While I generally try to avoid posts that involve recipes, I’m doing this one as a special request from my mom.
While I generally try to avoid posts that involve my mom (it doesn’t sound very professional), there is some relevance here. You see, my mom introduced me to cooking and de-mystified the process for me.
What she told me was (and I paraphrase), “It’s not nuclear science, Oppenheimer. Read the recipe and do what it says.”
She also taught me that when baking—you’d better follow the recipe pretty closely, but if you’re cooking—you can improvise as needed. She makes a mean lasagna with whatever pasta happens to be on hand.
These days I look to recipes mainly for inspiration. Sometimes I follow along to a certain degree, and sometimes I just steal a technique or a sauce. This is based on a recipe that I got from a can of Phillips crabmeat. Crab cakes aren’t difficult at all, and they make the perfect simple summer meal or Sunday brunch food. Or, you can make tiny ones for appetizers.
1 tablespoon (or so) Duke’s Mayonnaise (or Hellman’s for you unfortunate souls who can’t get Duke’s)
1 teaspoon Dijon mustard
1 teaspoon Worcestershire sauce
1 tablespoon Old Bay seasoning
1 tablespoon (or so) chopped fresh chive (or your favorite fresh herb)
1 tablespoon (or so) finely diced red onion
1 tablespoon (or so) finely diced sweet red pepper
2 teaspoons lemon juice
Dash or two (or three) of fresh ground pepper
¼ cup dry bread crumbs
8 oz. crabmeat (Claw is fine.)
Beat egg in a medium bowl. Add all other ingredients except breadcrumbs and crabmeat. Mix well.
Add breadcrumbs. Mix. Gently fold in crabmeat until combined. Pat out into four crab cakes. Allow to rest in refrigerator for 30 minutes (not a must).
Cook over medium heat on a well-oiled, non-stick surface approximately five minutes per side until browned and cooked through .
It’s worth mentioning that I love Old Bay seasoning (I would snort it if that was the only way I was allowed to ingest it). Feel free to substitute the seasoning(s) of your liking. Add salt if you want, although if you use a seasoning mix like Old Bay you shouldn’t need any.
A homemade tartar sauce, aioli or salsa is a nice addition. I’ll leave you to your own devices for that.
A few other tips:
Your cooking surface is of utmost importance. I tried cooking them in a stainless steel pan with some melted butted and they stuck like crazy. I now use a lovingly-cared-for, two-burner flat grill and never have problems with sticking. Make sure your surface is nice and hot before you put the cakes on.
Treat the crabmeat gently and you’ll get a better texture in your cakes. I add the crabmeat last and mix gently with my hands.

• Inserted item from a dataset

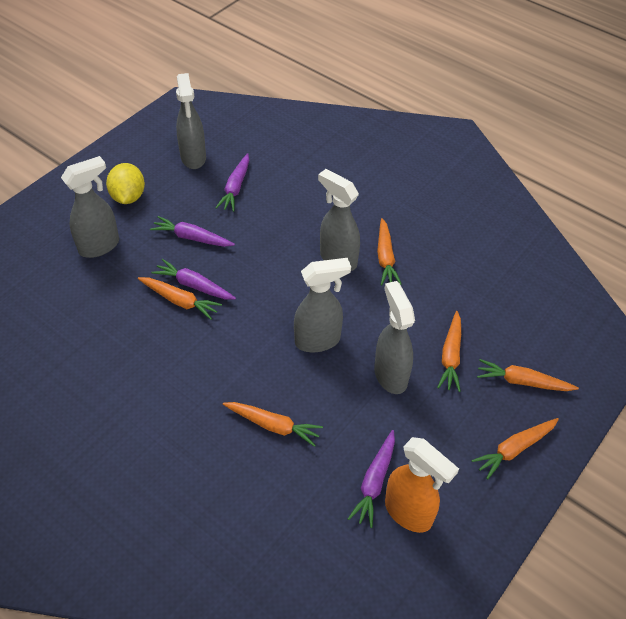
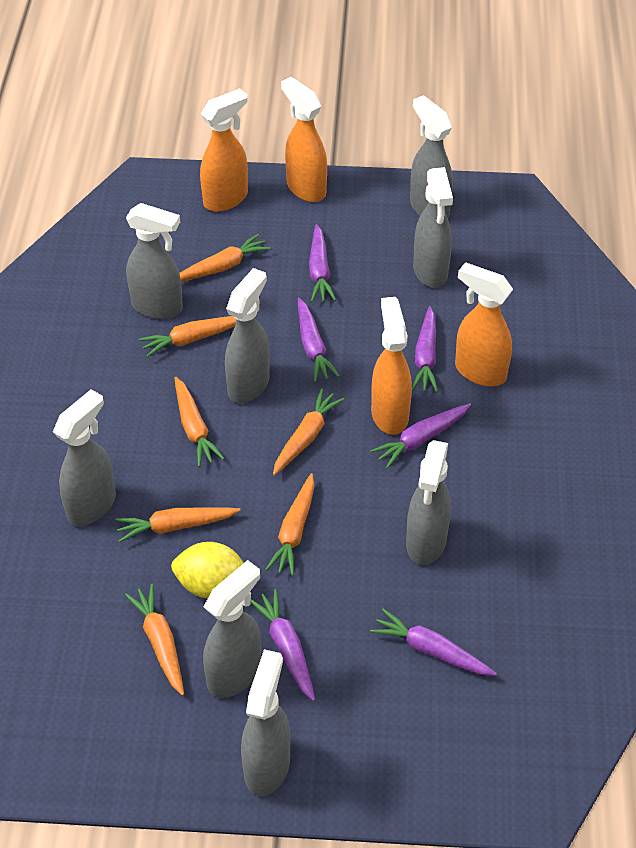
grey spray bottle: 5 -> 8
orange carrot: 6 -> 7
orange spray bottle: 1 -> 4
purple carrot: 4 -> 6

I like something bubbly if I’m serving these for brunch. The last time I made them, I opened a bottle of Jacob's Creek Sparkling Rosé NV, which was excellent. The sparkling wines from Jacob's Creek show exceptional complexity and character for around $10. If you haven’t tried them—you really should.
And thanks for the cooking lessons, mom. They’ve served me well.